As soon as a player finds the new bear, then they immediately call out the number of the correct bear. The other players check to see if they are correct; if so, they keep the number card that was used to identify the bear. Otherwise, the player loses one of the number cards they've already gotten.
Play continues with the next round, with the next number card on the pile being used. Play continues until one player gets six of the cards, at which point the other players crown them the winner.
Some comments on the game…
1.) Components: The cards are all thick, durable cardstock and have nice thick white borders, allowing players to easily manipulate and handle them. The numbers on the card are big and bold - easy for kids to read. The pictures of the bears themselves are well done - each slightly different from the rest but with identical hats, coats, and boots. The colors are well defined, and it's an excellent product - everything fitting into a cardboard insert in a small, sturdy box.
2.) Rules: The rulebook has six full-color pages with illustrations and examples. It's well formatted and rather simple, actually, although the game is easier to show than to explain. I have explained the game to children easily, and my six year old daughter understands it, while my four year old daughter just didn't get it.
3.) Thinking: The game requires one to mentally switch two colors on a bear in their head and then look for a target bear that matches that combination. It's really not that difficult to do, but it is a step up for kids who are used to searching for a matching combination. I'm glad, because I'm certainly in favor of anything that makes children use their noggins. My daughter was a little confused at first; but I patiently explained it to her, and soon she was excitedly figuring out each one - they were like a puzzle for her.
4.) Ages: The game is advertised for ages five and up, but younger folk are going to need a bit of help to get jumpstarted, although it's not really that difficult.

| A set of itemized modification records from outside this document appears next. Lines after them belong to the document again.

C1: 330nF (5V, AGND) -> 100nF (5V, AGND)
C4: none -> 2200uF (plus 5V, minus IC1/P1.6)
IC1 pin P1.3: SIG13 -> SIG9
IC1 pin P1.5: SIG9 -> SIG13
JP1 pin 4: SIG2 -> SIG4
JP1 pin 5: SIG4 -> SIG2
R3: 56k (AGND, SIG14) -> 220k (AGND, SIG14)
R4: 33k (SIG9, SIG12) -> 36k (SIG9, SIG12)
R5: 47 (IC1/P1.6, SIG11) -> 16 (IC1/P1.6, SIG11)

As I said in the beginning, it's the first of the Bright Idea line that isn't immediately simple to young children, although the basic idea is still brilliantly straightforward. I'm glad to push the limits of my children, and this game does so in an easy, fun way.
5.) Advanced Rules: There are two variants included in the rules, both which promote the use of memory. The first has the player place the number card on top of the bear who is the initial one in question, causing players to remember what colors the two articles of clothing are. The second has the card showing the two articles of clothing that are being switched also hidden (this can be combined with the first variant). I personally enjoy these variants with the memory added, making the game much more difficult. They do add a special challenge to the game, which I don't think younger kids can handle; but upper elementary will certainly be up to the challenge.
6.) Fun Factor: For me, the novelty of the game wears off a bit after a couple of games, because the game feels like more of the same. But it's a great learning tool for kids, and they don't mind the repetitiveness of the game. I can play the game with my daughter and have a good time, but I don't think I would play the game with adults.
So that's my final verdict. There's no reason to buy this game if you aren't planning to play the game with children. If you do have access to kids, however, then this is yet another excellent addition to the Bright Idea line - a good tool to use at home or at school. And besides, the bear cartoons are cute - a good draw for the younger set.